ここは『日本』という国の海鳴という街であること。そして―――
彼ら夫妻はキリランシェロの住む『牙の塔』はおろか、『キエサルヒマ大陸』という名を聞いた事をないという事を。


「なるほど・・・信じがたい話だが・・・」
高町家の亭主・士郎は腕組みをして考え込んで結論付けた。
「キミは私たちが聞いた事も無いキエサルヒマ大陸というところの出身で、『牙の塔』という組織に属している・・・ということなんだね?」
「はい。そしてなぜここに来たのかも全くわかりませんし、もちろん帰る方法も検討が付きません」
キリランシェロは士郎の顔を見返して真剣に答える。狂人扱いされては色々と面倒な事になりそうだからだ。
「そして僕は―――魔術士です」
「魔術士?」
士郎の妻と紹介された女性・高町桃子がキリランシェロの発した単語に小首をかしげる。説明するよりやって見せた方がよかろうと思い、訝しげな表情の夫妻の前で魔術の構成を編み上げる。

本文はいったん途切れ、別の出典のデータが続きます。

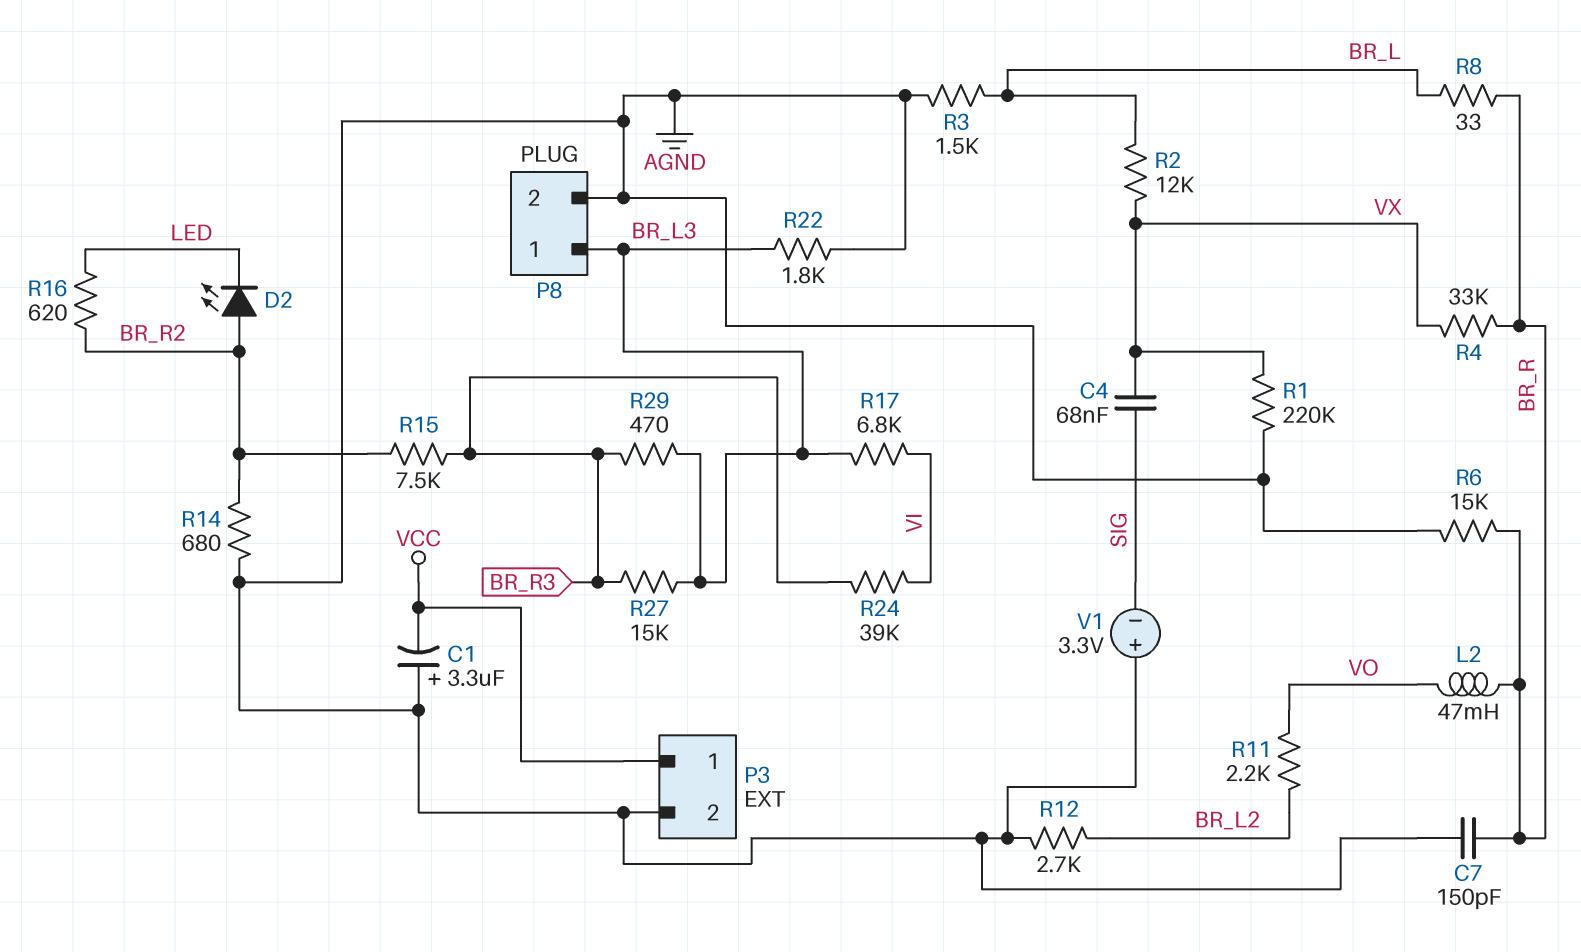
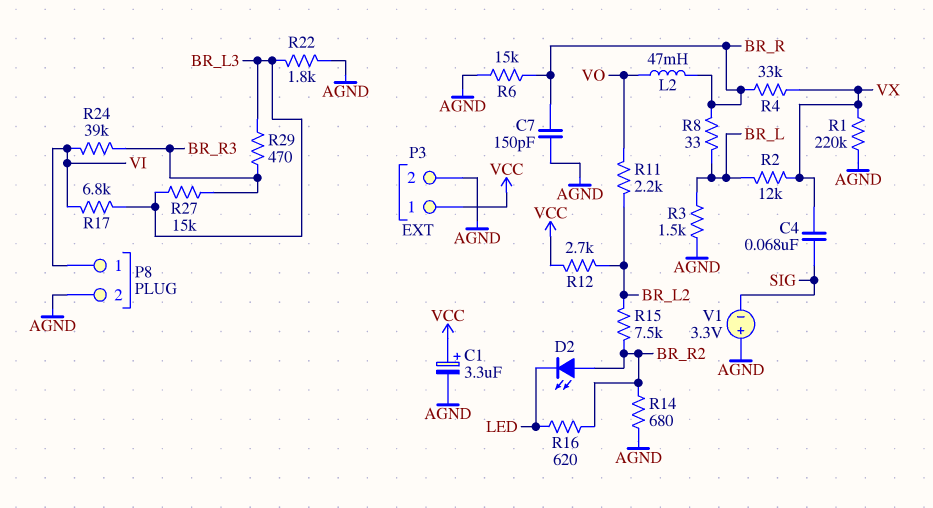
C1: 3.3uF (plus AGND, minus VCC) -> 3.3uF (plus VCC, minus AGND)
P8 pin 1: BR_L3 -> VI
R12: 2.7k (AGND, BR_L2) -> 2.7k (BR_L2, VCC)
R15: 7.5k (BR_R2, BR_R3) -> 7.5k (BR_L2, BR_R2)

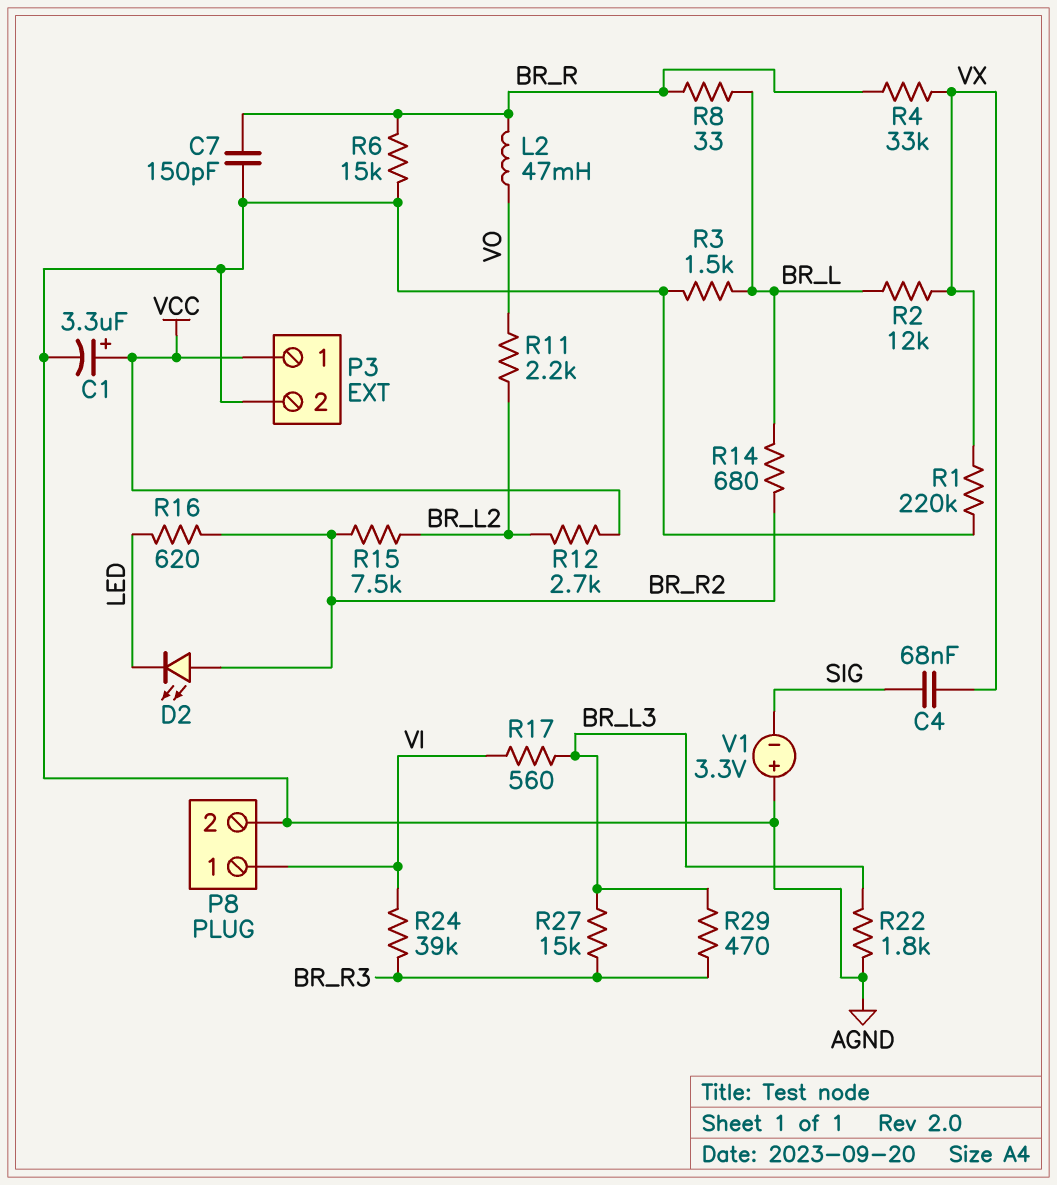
R14: 680 (AGND, BR_R2) -> 680 (BR_L, BR_R2)
R17: 6.8k (BR_L3, VI) -> 560 (BR_L3, VI)

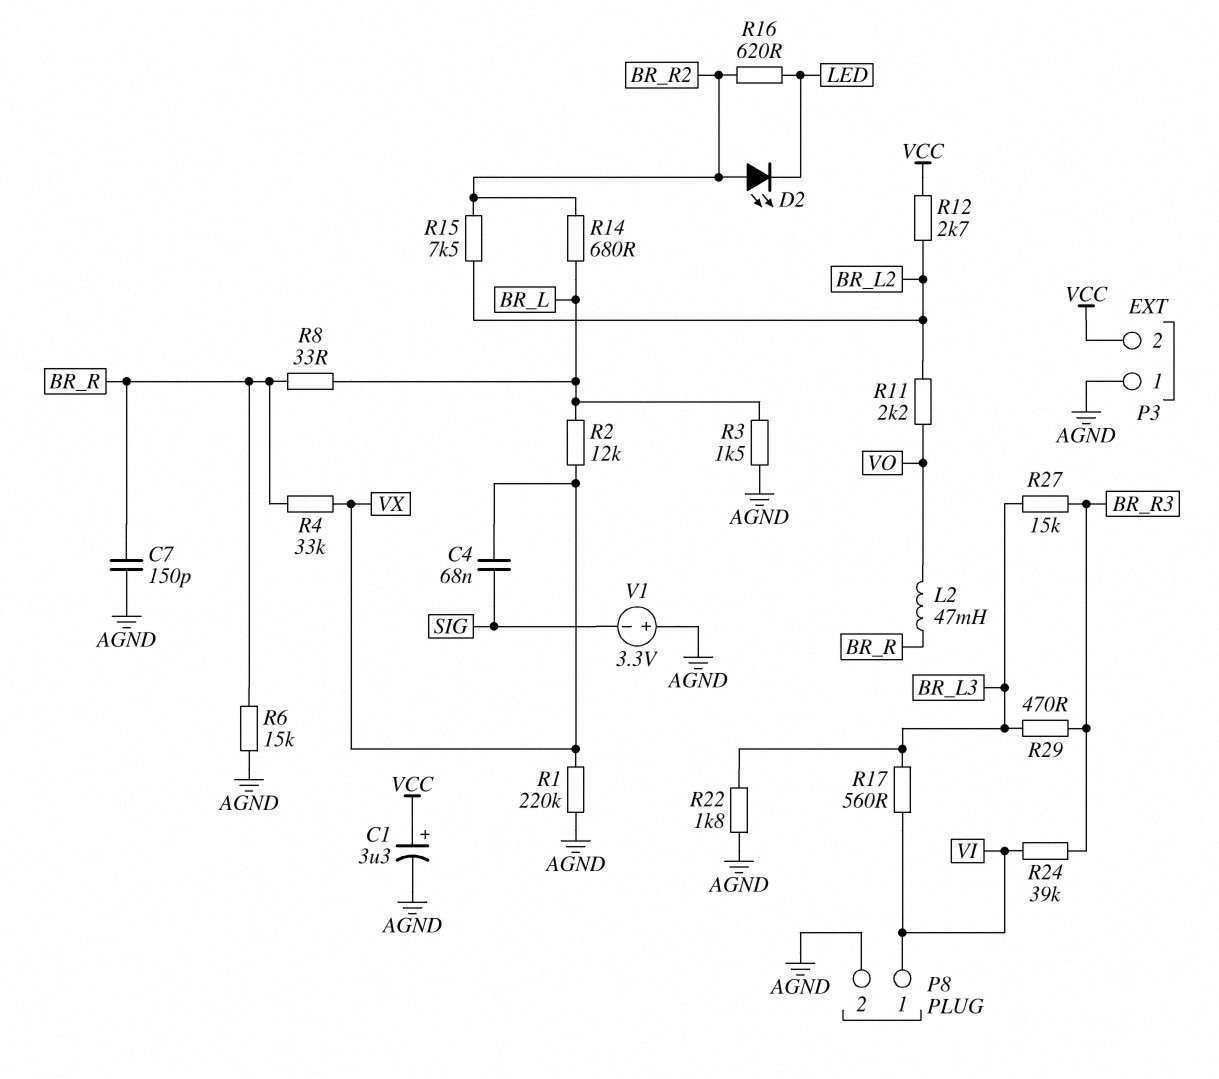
P3 pin 1: VCC -> AGND
P3 pin 2: AGND -> VCC

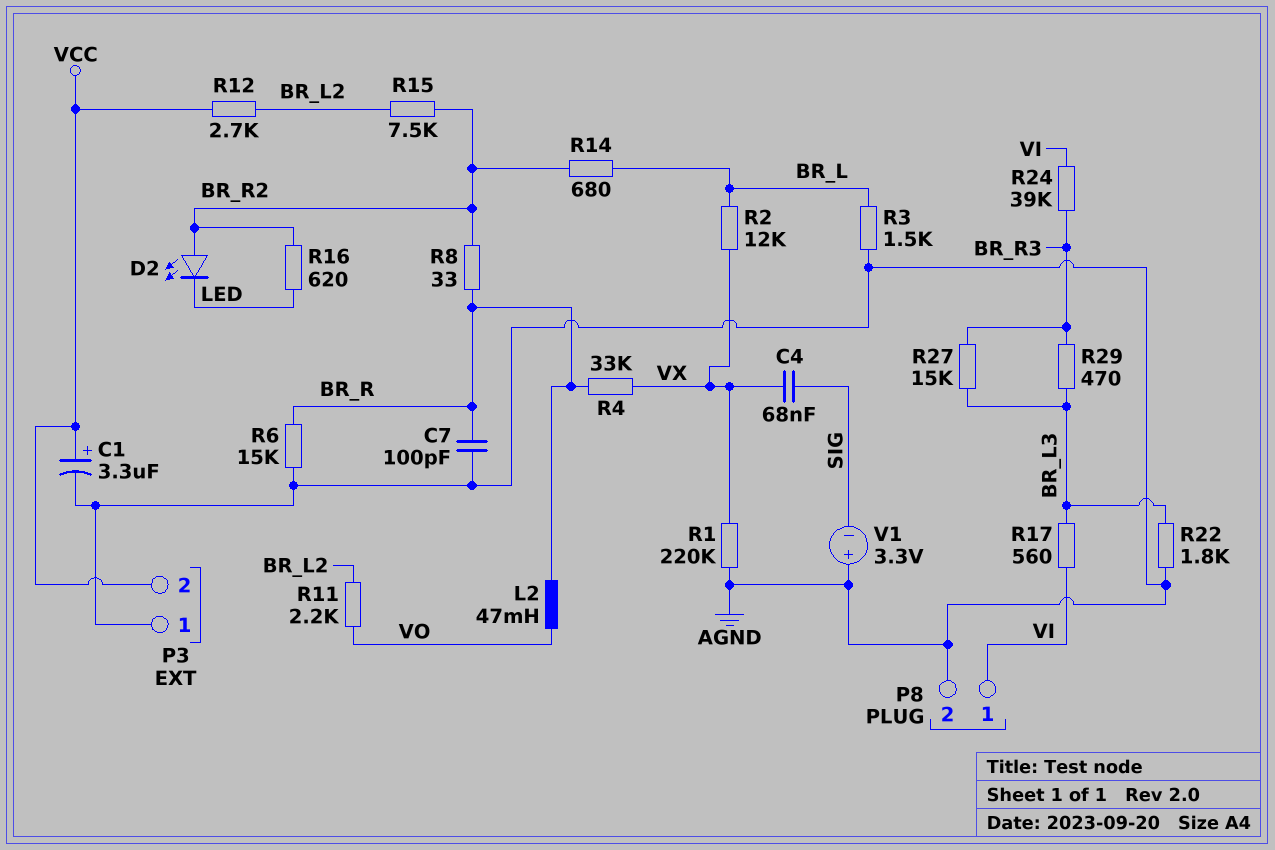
C7: 150pF (AGND, BR_R) -> 100pF (AGND, BR_R)
R8: 33 (BR_L, BR_R) -> 33 (BR_R, BR_R2)

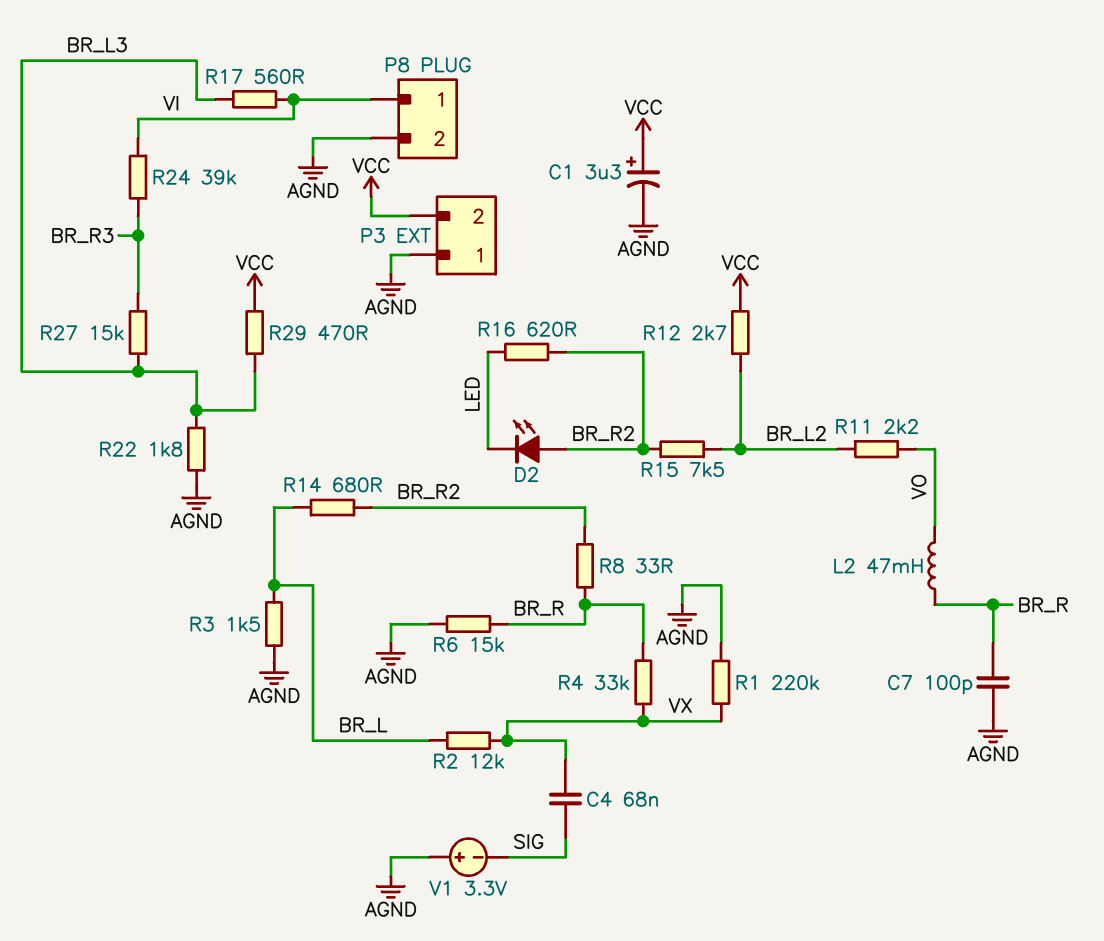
R29: 470 (BR_L3, BR_R3) -> 470 (BR_L3, VCC)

キリランシェロ達の世界での『人間の』魔術士はひと括りにすると『音声魔術士』と呼ばれる。その名の通り音声、つまり声を媒体に魔術を行使するのだ。
「我は生む小さき精霊」
呪文とともに生み出された拳大の鬼火を見た夫妻は、ポカーンと口を開けて呆気にとられているようだった。

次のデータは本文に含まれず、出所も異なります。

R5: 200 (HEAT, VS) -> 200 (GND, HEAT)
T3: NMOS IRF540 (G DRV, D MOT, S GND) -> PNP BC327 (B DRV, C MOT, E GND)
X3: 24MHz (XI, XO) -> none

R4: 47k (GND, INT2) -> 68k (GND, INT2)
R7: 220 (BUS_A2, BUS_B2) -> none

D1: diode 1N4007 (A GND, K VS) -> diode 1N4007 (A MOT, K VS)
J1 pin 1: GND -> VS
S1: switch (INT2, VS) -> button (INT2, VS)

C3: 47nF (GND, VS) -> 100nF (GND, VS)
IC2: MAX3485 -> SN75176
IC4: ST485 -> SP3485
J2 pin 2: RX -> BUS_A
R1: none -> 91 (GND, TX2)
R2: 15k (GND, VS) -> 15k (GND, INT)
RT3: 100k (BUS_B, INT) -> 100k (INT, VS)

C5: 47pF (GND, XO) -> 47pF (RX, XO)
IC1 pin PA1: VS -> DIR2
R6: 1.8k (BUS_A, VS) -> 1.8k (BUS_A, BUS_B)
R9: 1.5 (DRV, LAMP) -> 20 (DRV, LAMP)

「・・・なるほど。キミが異世界の人間だという事は疑いようのないことのようだね」
士郎は許容範囲外の事態に頭を抱えてなにやら悩みこんでおり、桃子はなにやら考え込んだ末に口を開いた。
「キリランシェロ君、君はこれからどうするの?」
「うっ・・・?」
キリランシェロの所持品は戦闘服及び戦闘服に搭載されている各武装になけなしの銀・銅貨が入った財布。そして『牙の塔』の上級魔術士の証である銀で出来た一本足のドラゴンのペンダント。この世界で持っている硬貨が通用しない可能性が高く、無一文同然である。
答えに詰まったキリランシェロに、桃子は驚くべき提案をしてきた。